Fluent in Five Years 1-6 (Weeks 1-6)

Fluent in Five Years 1-6 (Weeks 1-6)

Download this free resource pack of daily mental maths questions for KS1 and KS2.

Together with the 1-12 x multiplication and division facts and basic addition facts, children should be able to answer the following Year 3 mental maths questions:

  • Addition and subtraction of multiples of 10 where the answer is between 0 and 100 (e.g. 70 + 30 = 100, 20 + 40 = 60)
  • Double and halves of multiples of 10 to 100 (e.g. double 60 = 120)
  • Multiplying two-digit numbers by 10. (e.g. 24 x 10 = 240)
  • Recall and use multiplication and division facts for the 3, 4 and 8 multiplication tables

Year 3 mental maths: place value

Understanding place value in KS2 is vital and helps children to really understand numbers and mathematical facts.

For some children it may take a while for the understanding to “click” into place and manipulatives can help a lot with this. Our place value concertina, for example, is free to download, easy for children to make for themselves and effective in demonstrating place value. 

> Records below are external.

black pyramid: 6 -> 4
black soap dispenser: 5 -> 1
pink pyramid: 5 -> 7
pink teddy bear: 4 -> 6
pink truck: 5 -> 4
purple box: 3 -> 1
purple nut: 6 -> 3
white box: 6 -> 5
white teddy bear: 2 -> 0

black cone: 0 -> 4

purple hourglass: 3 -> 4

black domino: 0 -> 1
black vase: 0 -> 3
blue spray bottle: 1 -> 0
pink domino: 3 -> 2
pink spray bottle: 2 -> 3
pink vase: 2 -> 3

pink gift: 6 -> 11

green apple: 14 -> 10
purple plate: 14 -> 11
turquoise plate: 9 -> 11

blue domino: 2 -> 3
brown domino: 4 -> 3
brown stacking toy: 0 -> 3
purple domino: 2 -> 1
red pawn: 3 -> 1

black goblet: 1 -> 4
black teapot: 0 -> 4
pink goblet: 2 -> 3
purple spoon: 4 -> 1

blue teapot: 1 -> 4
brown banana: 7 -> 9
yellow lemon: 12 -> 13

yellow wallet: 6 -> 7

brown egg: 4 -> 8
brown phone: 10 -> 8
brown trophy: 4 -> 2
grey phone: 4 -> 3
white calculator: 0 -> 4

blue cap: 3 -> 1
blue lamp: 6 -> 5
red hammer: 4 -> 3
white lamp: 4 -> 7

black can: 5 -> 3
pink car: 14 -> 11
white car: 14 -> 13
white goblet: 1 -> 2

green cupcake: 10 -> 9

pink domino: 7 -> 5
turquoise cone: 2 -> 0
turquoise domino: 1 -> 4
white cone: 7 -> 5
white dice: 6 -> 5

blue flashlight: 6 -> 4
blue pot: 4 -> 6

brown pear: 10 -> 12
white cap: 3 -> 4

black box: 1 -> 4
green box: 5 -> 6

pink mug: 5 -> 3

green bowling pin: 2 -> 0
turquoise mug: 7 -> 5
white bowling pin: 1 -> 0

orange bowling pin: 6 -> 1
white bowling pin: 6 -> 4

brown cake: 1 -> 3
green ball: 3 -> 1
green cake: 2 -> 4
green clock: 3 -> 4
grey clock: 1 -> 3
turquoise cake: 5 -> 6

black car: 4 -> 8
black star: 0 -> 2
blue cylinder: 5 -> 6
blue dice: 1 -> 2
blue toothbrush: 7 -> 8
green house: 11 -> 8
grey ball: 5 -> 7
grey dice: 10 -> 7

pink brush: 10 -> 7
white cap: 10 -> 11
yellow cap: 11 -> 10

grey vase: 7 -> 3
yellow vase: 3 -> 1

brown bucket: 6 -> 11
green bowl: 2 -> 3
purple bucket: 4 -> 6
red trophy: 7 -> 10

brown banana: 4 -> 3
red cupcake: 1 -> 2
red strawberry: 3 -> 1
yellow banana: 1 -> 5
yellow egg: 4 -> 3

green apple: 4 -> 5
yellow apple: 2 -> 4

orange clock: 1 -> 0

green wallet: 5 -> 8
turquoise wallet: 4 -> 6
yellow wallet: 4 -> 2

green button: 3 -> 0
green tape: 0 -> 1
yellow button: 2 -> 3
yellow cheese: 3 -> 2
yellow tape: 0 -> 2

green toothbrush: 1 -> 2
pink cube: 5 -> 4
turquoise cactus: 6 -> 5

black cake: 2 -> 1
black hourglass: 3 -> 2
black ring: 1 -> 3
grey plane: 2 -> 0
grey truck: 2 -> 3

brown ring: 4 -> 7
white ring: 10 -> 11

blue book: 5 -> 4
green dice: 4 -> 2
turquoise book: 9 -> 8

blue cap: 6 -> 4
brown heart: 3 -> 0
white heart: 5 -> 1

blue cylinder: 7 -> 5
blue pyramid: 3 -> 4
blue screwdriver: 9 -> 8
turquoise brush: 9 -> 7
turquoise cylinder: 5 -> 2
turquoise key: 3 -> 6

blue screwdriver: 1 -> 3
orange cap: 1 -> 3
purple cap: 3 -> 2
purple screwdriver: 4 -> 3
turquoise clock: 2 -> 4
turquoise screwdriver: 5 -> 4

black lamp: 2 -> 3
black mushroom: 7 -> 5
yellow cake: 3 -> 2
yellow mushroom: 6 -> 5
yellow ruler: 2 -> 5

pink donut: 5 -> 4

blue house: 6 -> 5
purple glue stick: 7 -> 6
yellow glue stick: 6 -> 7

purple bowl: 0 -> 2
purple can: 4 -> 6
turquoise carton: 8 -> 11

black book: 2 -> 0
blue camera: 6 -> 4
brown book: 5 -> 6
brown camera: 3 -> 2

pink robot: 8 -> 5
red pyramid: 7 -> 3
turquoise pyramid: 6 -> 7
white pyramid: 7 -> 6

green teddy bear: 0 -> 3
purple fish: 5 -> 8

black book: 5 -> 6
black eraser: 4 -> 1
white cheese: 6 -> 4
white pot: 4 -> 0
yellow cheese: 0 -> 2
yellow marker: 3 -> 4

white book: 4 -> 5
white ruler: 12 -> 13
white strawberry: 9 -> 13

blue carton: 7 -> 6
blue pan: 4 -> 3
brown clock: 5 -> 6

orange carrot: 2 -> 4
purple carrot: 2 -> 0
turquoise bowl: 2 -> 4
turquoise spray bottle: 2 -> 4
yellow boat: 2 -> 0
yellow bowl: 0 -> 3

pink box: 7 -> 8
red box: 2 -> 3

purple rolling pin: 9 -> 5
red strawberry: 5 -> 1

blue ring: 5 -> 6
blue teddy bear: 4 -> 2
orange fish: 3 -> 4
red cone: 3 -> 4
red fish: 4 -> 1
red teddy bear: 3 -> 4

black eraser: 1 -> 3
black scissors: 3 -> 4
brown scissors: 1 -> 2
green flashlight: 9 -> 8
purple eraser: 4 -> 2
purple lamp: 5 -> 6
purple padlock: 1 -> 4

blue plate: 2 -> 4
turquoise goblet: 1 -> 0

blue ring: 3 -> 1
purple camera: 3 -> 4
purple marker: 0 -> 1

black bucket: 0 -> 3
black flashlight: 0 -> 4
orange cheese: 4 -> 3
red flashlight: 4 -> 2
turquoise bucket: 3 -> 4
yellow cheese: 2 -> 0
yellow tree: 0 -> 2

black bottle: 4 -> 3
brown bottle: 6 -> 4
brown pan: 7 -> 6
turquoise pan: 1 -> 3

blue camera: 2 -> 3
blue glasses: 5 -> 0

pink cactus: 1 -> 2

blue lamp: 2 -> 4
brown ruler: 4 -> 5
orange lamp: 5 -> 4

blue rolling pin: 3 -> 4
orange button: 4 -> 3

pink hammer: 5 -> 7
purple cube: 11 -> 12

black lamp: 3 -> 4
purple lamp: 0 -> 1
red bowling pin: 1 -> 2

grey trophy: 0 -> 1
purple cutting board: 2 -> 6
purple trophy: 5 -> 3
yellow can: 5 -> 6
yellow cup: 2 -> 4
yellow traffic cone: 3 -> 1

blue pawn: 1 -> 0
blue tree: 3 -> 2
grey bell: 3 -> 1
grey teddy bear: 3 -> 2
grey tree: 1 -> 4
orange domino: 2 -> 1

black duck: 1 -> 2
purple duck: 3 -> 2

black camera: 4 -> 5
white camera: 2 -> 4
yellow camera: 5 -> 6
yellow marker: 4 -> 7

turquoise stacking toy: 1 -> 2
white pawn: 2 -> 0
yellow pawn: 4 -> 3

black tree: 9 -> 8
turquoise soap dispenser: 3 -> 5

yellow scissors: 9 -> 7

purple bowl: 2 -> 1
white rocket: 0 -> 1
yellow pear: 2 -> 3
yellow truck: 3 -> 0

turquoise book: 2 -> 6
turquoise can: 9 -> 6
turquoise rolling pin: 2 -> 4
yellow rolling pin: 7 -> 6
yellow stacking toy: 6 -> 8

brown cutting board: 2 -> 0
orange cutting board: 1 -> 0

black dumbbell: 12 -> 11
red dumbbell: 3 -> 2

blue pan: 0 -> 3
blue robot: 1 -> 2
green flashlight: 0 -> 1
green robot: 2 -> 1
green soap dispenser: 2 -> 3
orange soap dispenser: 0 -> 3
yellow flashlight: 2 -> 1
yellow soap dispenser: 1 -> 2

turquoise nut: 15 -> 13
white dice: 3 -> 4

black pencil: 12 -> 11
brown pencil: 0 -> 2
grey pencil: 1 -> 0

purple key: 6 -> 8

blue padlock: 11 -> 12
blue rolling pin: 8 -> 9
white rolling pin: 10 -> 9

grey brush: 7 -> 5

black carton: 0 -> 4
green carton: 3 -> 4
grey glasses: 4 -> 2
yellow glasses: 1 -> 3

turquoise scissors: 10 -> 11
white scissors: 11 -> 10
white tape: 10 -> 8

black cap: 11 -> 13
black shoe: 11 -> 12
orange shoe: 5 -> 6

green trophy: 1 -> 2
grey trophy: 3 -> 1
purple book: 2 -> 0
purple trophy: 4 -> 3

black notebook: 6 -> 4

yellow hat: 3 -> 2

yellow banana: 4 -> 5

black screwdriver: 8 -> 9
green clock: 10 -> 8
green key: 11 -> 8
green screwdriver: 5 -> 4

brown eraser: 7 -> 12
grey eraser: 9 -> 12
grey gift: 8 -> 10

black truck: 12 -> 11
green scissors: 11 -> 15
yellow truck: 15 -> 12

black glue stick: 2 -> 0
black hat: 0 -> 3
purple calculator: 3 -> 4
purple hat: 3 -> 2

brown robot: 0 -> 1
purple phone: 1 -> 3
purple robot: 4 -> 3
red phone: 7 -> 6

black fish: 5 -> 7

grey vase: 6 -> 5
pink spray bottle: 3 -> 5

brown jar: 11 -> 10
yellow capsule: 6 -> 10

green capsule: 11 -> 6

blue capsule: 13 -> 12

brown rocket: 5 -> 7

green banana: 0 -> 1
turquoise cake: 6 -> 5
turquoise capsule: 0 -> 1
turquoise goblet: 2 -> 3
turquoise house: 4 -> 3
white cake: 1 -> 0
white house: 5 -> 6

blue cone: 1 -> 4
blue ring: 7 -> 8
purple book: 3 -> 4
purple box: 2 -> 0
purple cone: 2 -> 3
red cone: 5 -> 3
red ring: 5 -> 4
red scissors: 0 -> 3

Teaching resources such as these can help to visualise the numbers in multiple ways and this will support children of all abilities when it comes to the rapid recall needed when applying to problem solving. 

Place value games can also be used to revisit the topic without it seeming like a chore. Repetition is an effective way of making sure knowledge is embedded. 

Year 3 mental maths: addition and subtraction

Addition and subtraction happens naturally for children to an extent as they will learn even as toddlers that they want “more” i.e. one more sweet after dinner. They also learn what happens when toys are “taken away” from them. In Key Stage 1 they will have built on these rudimentary understandings of the principles of addition and subtraction to apply this to multiple contexts. 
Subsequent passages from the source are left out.